MARIE- (en russe) Tакой тост я никогда не слышалa. (Prononcer: Takoi tost ia nikagda nie slychala). Je n'ai jamais entendu un tel toast.

 

ARIANE- Et pour cause: les Russes n'aiment pas que les étrangers le connaissent, ils ne le portent jamais devant eux.

 

CAMILLE- Nous aussi, nous avons un toast « inavouable » : A nos femmes, à nos chevaux et à ceux qui les montent!

 

MARIE- Je l'aime bien, mais je trouve que le toast russe d'Ariane nous convient mieux: nous n'allons tout de même pas boire à la santé de Proudhon et de Maistre.

 

CAMILLE- Allez, qu'ils crèvent.

 

C'est à mon tour de présider. En tant que philosophe, j'ai envie de vous parler de mes confrères. Ils devraient penser mieux que tous ces cléricaux, politiciens et artistes que vous avez cités.

 

GERALDINE- Pour les âneries des philosophes, vous avez l'embarras du choix!

 

CAMILLE- Je vous le concède, à contrecoeur. En fait, je ne sais même pas par où commencer.

 

Si Michel Montaigne me voit, moi, philosophe en jupon, il se retourne dans sa tombe. N'a-t-il pas écrit: Quand je vois les femmes attachées à la rhétorique, à la judiciaire, à la logique et autres drogueries, j'entre en crainte.

 

Vous rendez-vous compte? Il entre en crainte!

 

MARIE- Moi, je serais prête à pardonner Montaigne pour son amour de la vie. Il a résumé sa philosophie par une superbe phrase: C'est une perfection absolue et comme divine que de savoir jouir de son être. Je ne sais pas si c'est divin, mais c'est éminemment féminin...

 

CAMILLE- Montaigne a écrit plein d'idées sensées, mais ce n'est pas le propos de notre soirée.

 

Comme Magali nous a montré de quelle manière les hommes nous voyaient dans l'Antiquité et au Moyen-âge - elle a cité surtout la Bible, mais cette vision a influencé tout le monde, y compris les philosophes. Moi, je piocherai dans les trois derniers siècles.

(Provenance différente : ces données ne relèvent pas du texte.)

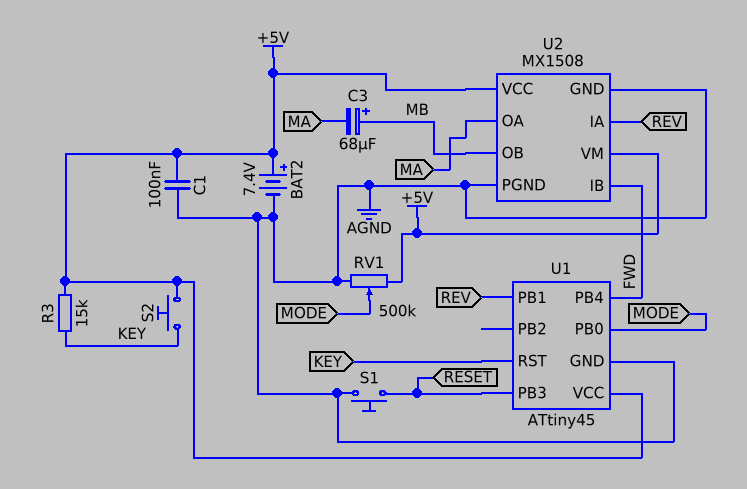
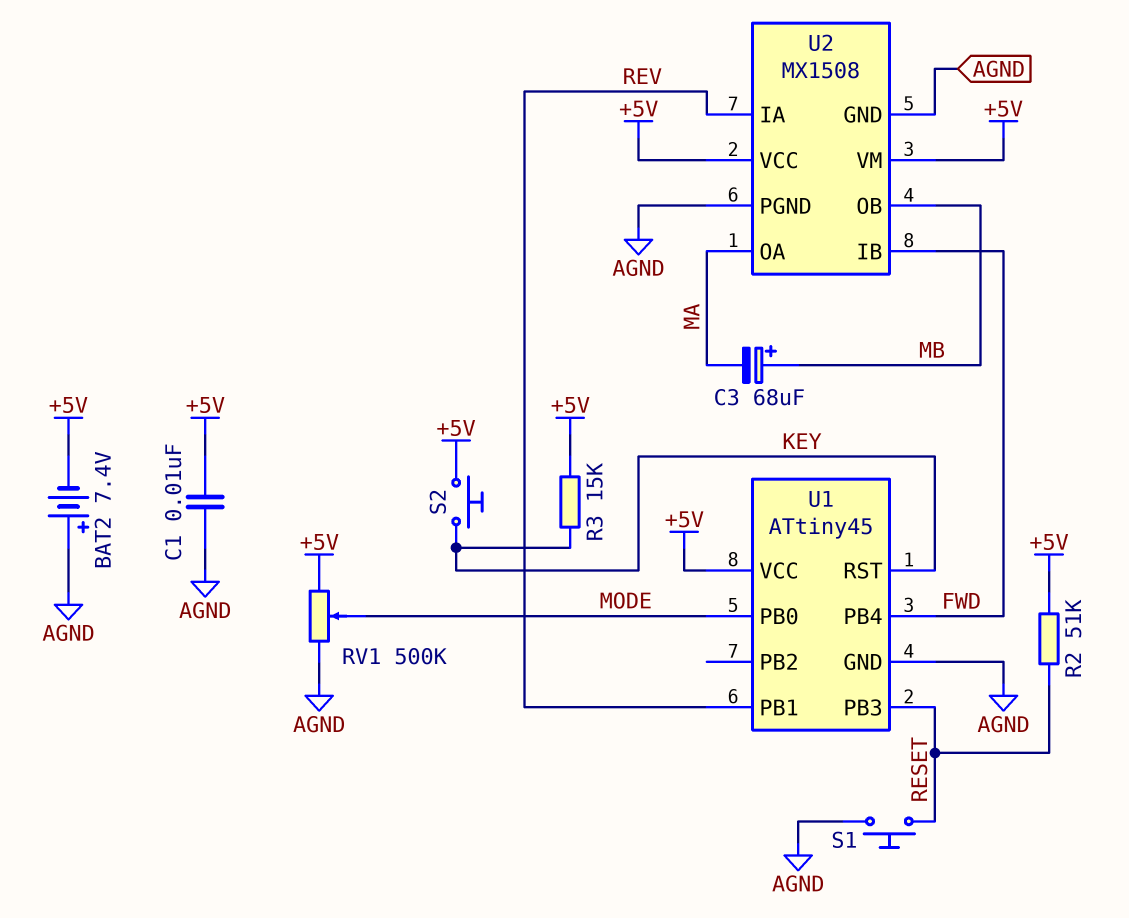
BAT2: 7.4V (plus +5V, minus AGND) -> 7.4V (plus AGND, minus +5V)
C1: 100nF (+5V, AGND) -> 10nF (+5V, AGND)
R2: none -> 51k (+5V, RESET)

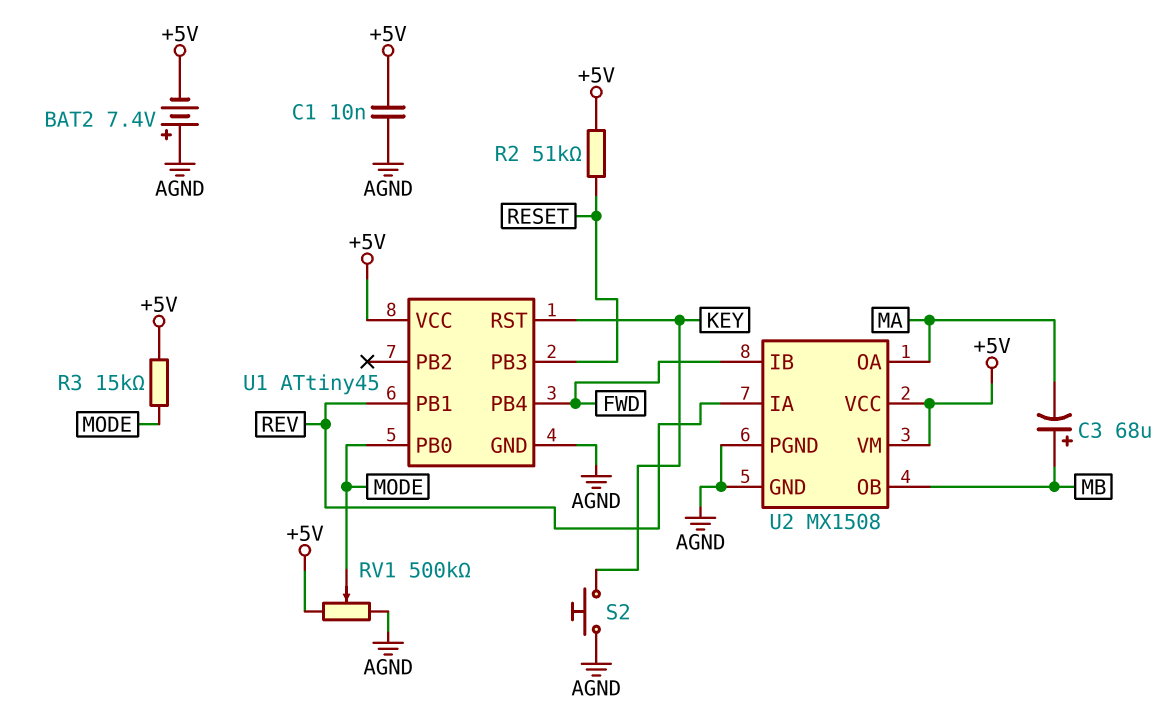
R3: 15k (+5V, KEY) -> 15k (+5V, MODE)
S1: button (AGND, RESET) -> none
S2: button (+5V, KEY) -> button (AGND, KEY)

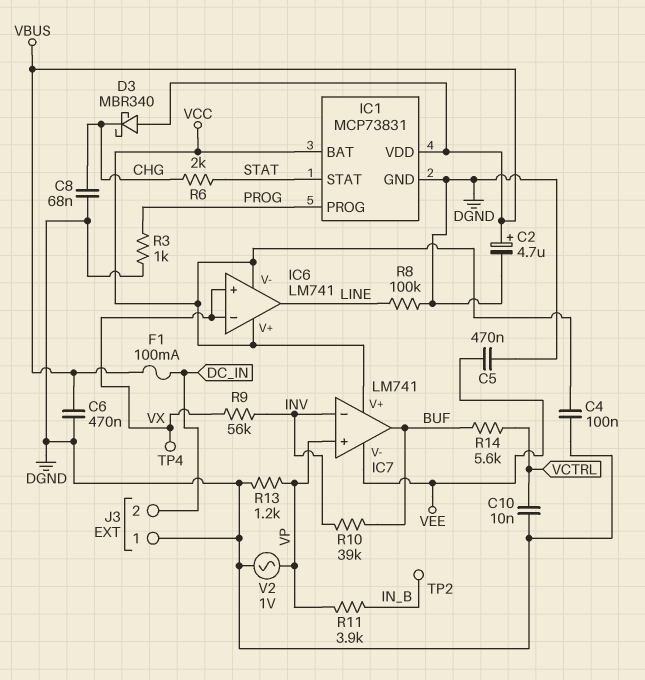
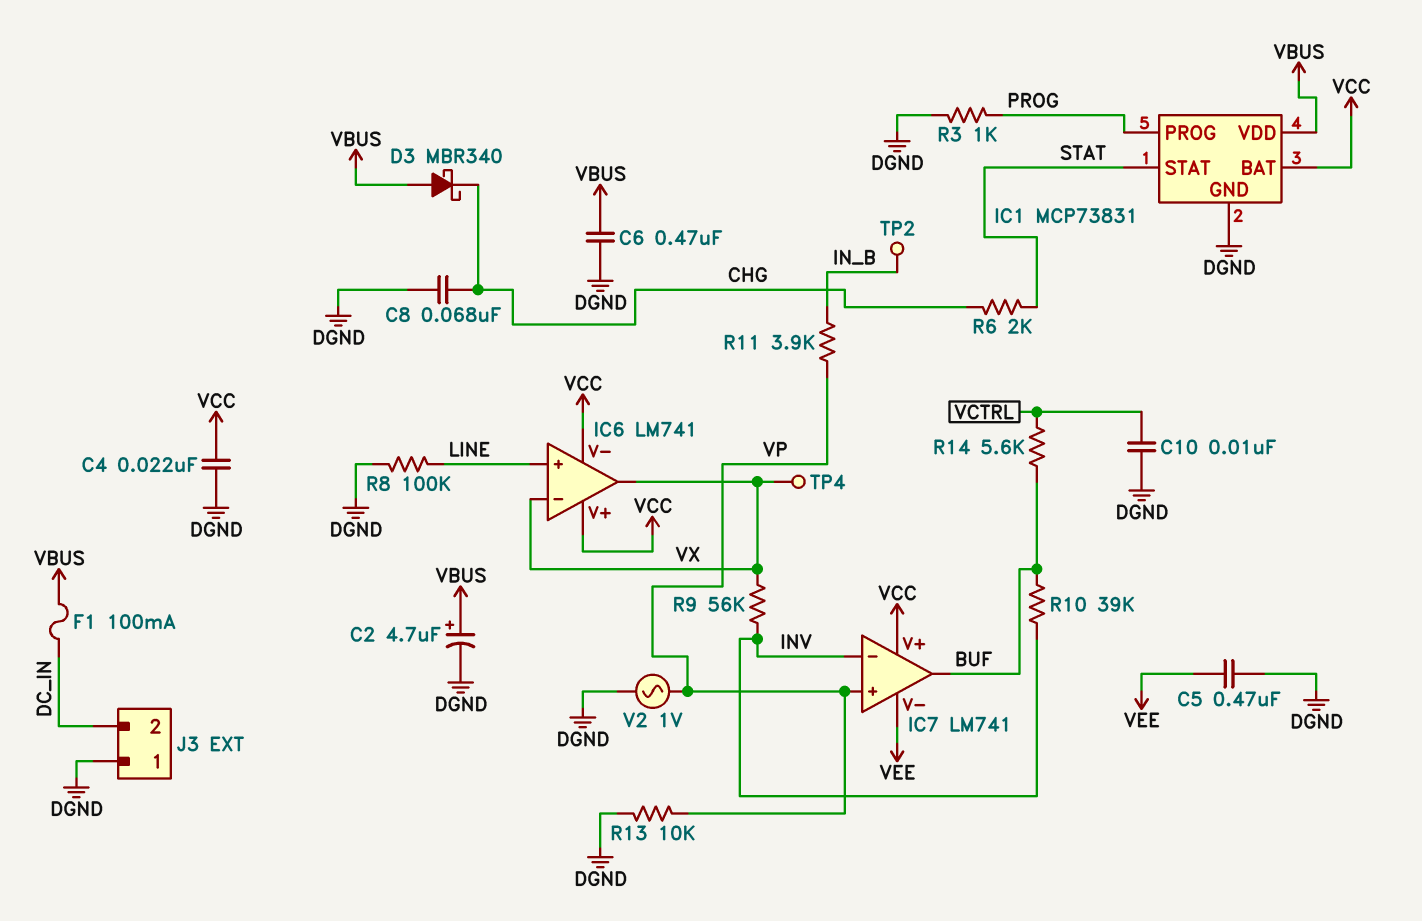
C4: 100nF (DGND, VCC) -> 22nF (DGND, VCC)
IC6 pin in+: VX -> LINE
IC6 pin out: LINE -> VX
R13: 1.2k (DGND, VP) -> 10k (DGND, VP)

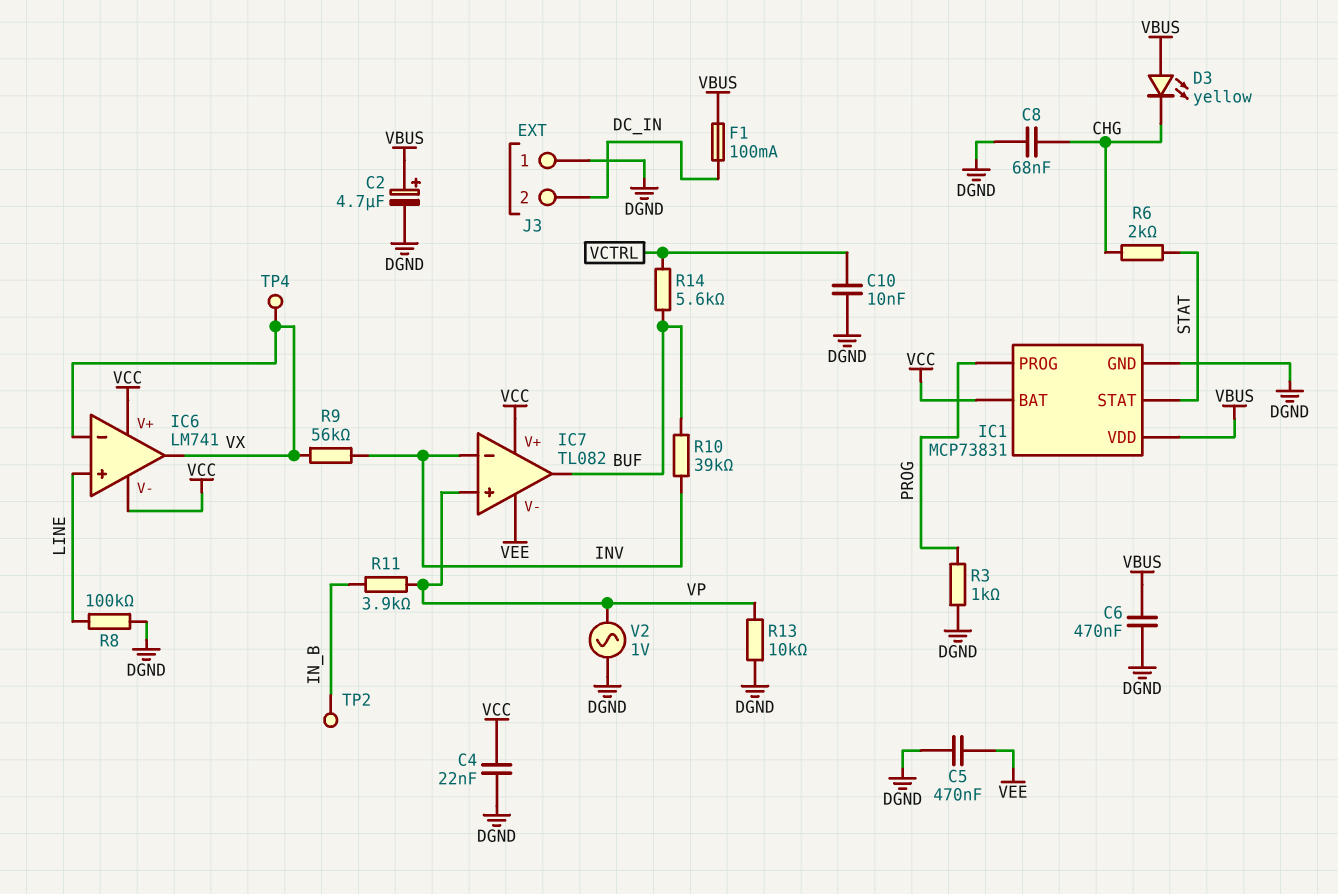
D3: schottky MBR340 (A VBUS, K CHG) -> LED yellow (A VBUS, K CHG)
IC7: LM741 -> TL082

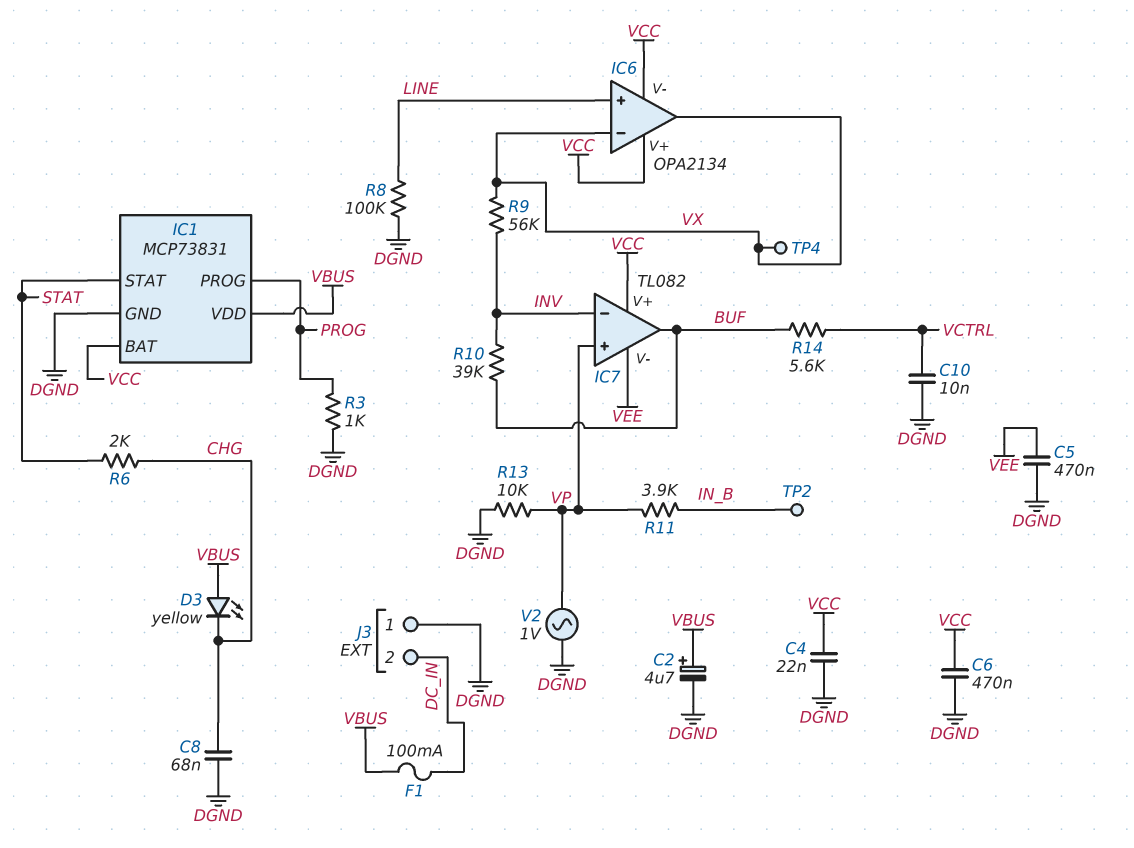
C6: 470nF (DGND, VBUS) -> 470nF (DGND, VCC)
IC6: LM741 -> OPA2134

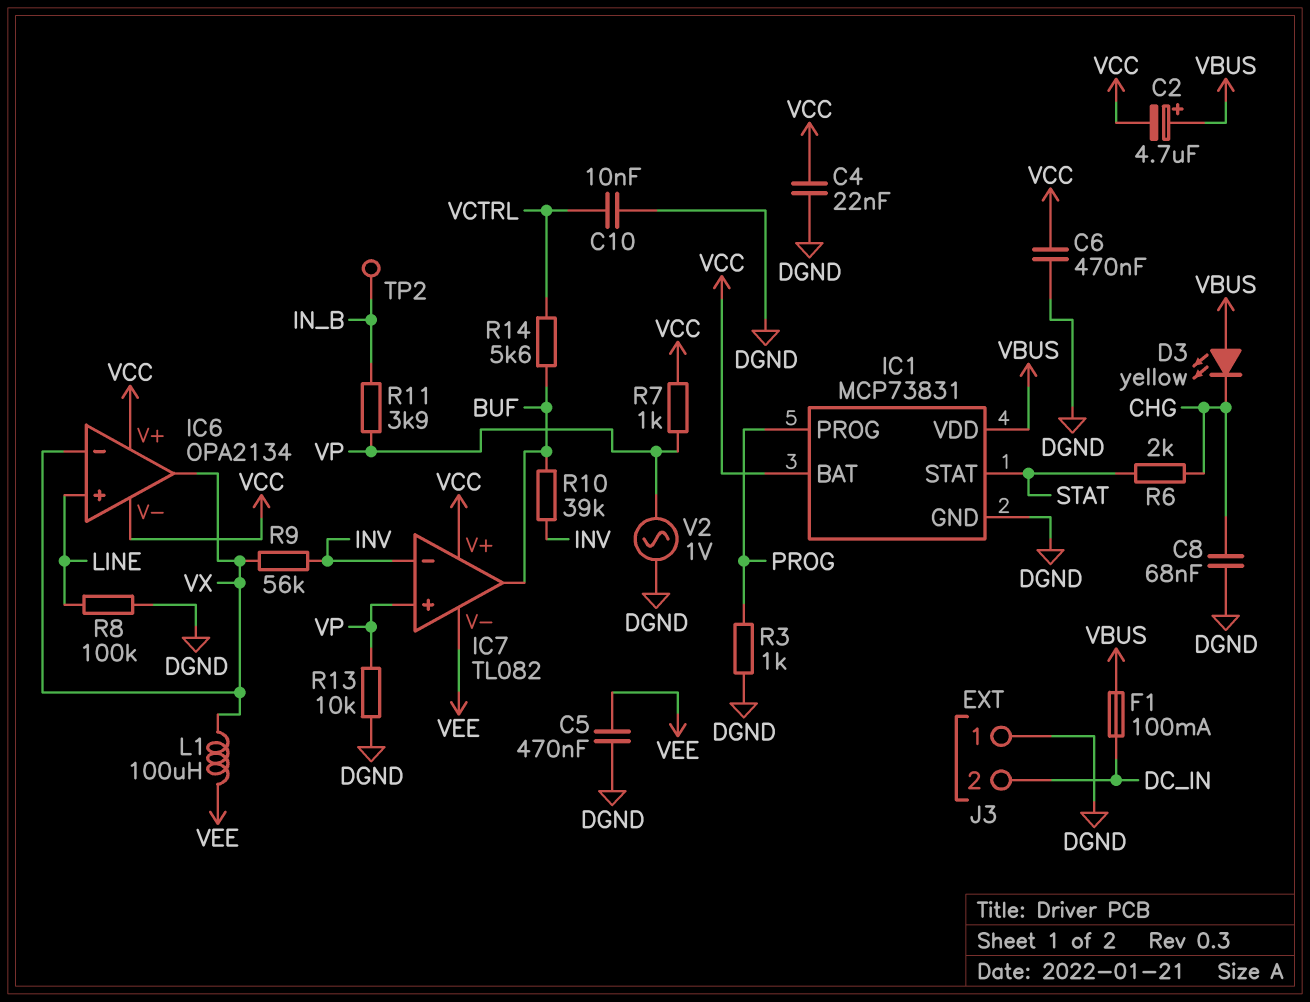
C2: 4.7uF (plus VBUS, minus DGND) -> 4.7uF (plus VBUS, minus VCC)
L1: none -> 100uH (VEE, VX)
R7: none -> 1k (VCC, VP)
TP4: test point (VX) -> none

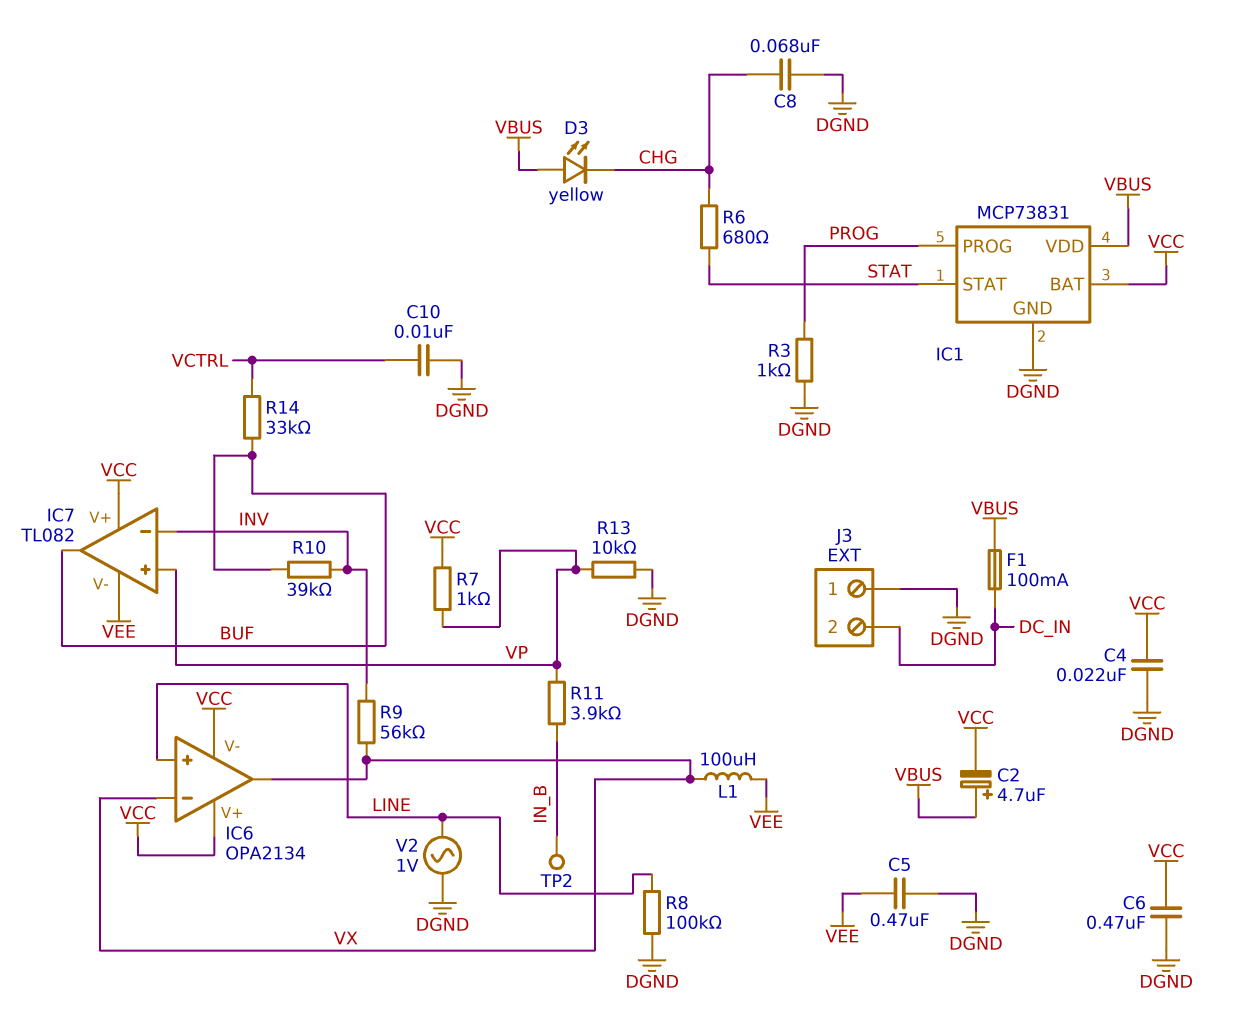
R6: 2k (CHG, STAT) -> 680 (CHG, STAT)
R14: 5.6k (BUF, VCTRL) -> 33k (BUF, VCTRL)
V2: AC 1V (DGND, VP) -> AC 1V (DGND, LINE)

Les hommes croient évoluer, mais c'est toujours le même son de cloche...

 

Entendez Emmanuel Kant qui partage la condescendance de Montaigne:

 

Le beau sexe a tout autant d'intelligence que le sexe masculin, seulement c'est une belle intelligence, la nôtre étant sans doute une intelligence profonde.

 

J'ignore si Kant trouvait notre intelligence si belle que cela, en tout cas, il avait quelques problèmes par rapport à notre corps. Pour lui La jouissance charnelle est, en principe, sinon toujours dans les faits, cannibale.

 

Avec son couteau, VÉRONIQUE peut faire un geste imitant l'émasculation.

 

MARIE se coiffe du couvercle du plateau à fromage et chante:

 

MARIE-

 

Je vis dans une serre,

sous une cloche de verre,

je suis Emmanuelle Kant,

petite fleur pensante.

 

Je vis dans une serre,

sous une cloche de verre

où je ne pense, comme tous mes paires,

qu'à ce que les femmes savent si bien faire.

 

CAMILLE- (applaudit :) Après Emmanuel Kant, je vous sers Denis Diderot:

 

J'ai vu l'amour, la jalousie, la superstition, la colère portés dans les femmes à un point que l'homme n'éprouva jamais. (...) La femme porte au dedans d'elle-même un organe susceptible de spasmes terribles, disposant d'elle et suscitant dans son imagination des fantômes de toute espèce. C'est dans le délire hystérique qu'elle revient sur le passé, qu'elle s'élance dans l'avenir, que tous les temps lui sont présents. (...) C'est dans la fureur de la bête féroce qui fait partie d'elle-même, que je l'ai vue, que je l'ai entendue. Comme elle sentait !

 

MAGALI- J'ignorais que nous sentions si mauvais pour ces messieurs.

 

MARIE, espiègle, asperge le public de parfum - ou de désinfectant?

 

CAMILLE- Mais, Marie!...

 

Pour te calmer, je te demande de nous lire un peu de Friedrich Nietzsche.

 

Elle lui tend ses notes.

 

MARIE- La femme est une surface qui mime la profondeur.

 

CAMILLE- Lis aussi un peu plus loin. Nietzsche nous offre un vrai feu d'artifice.

 

MARIE- Tout, dans la femme, est énigme, et tout dans la femme a une solution : elle s’appelle grossesse.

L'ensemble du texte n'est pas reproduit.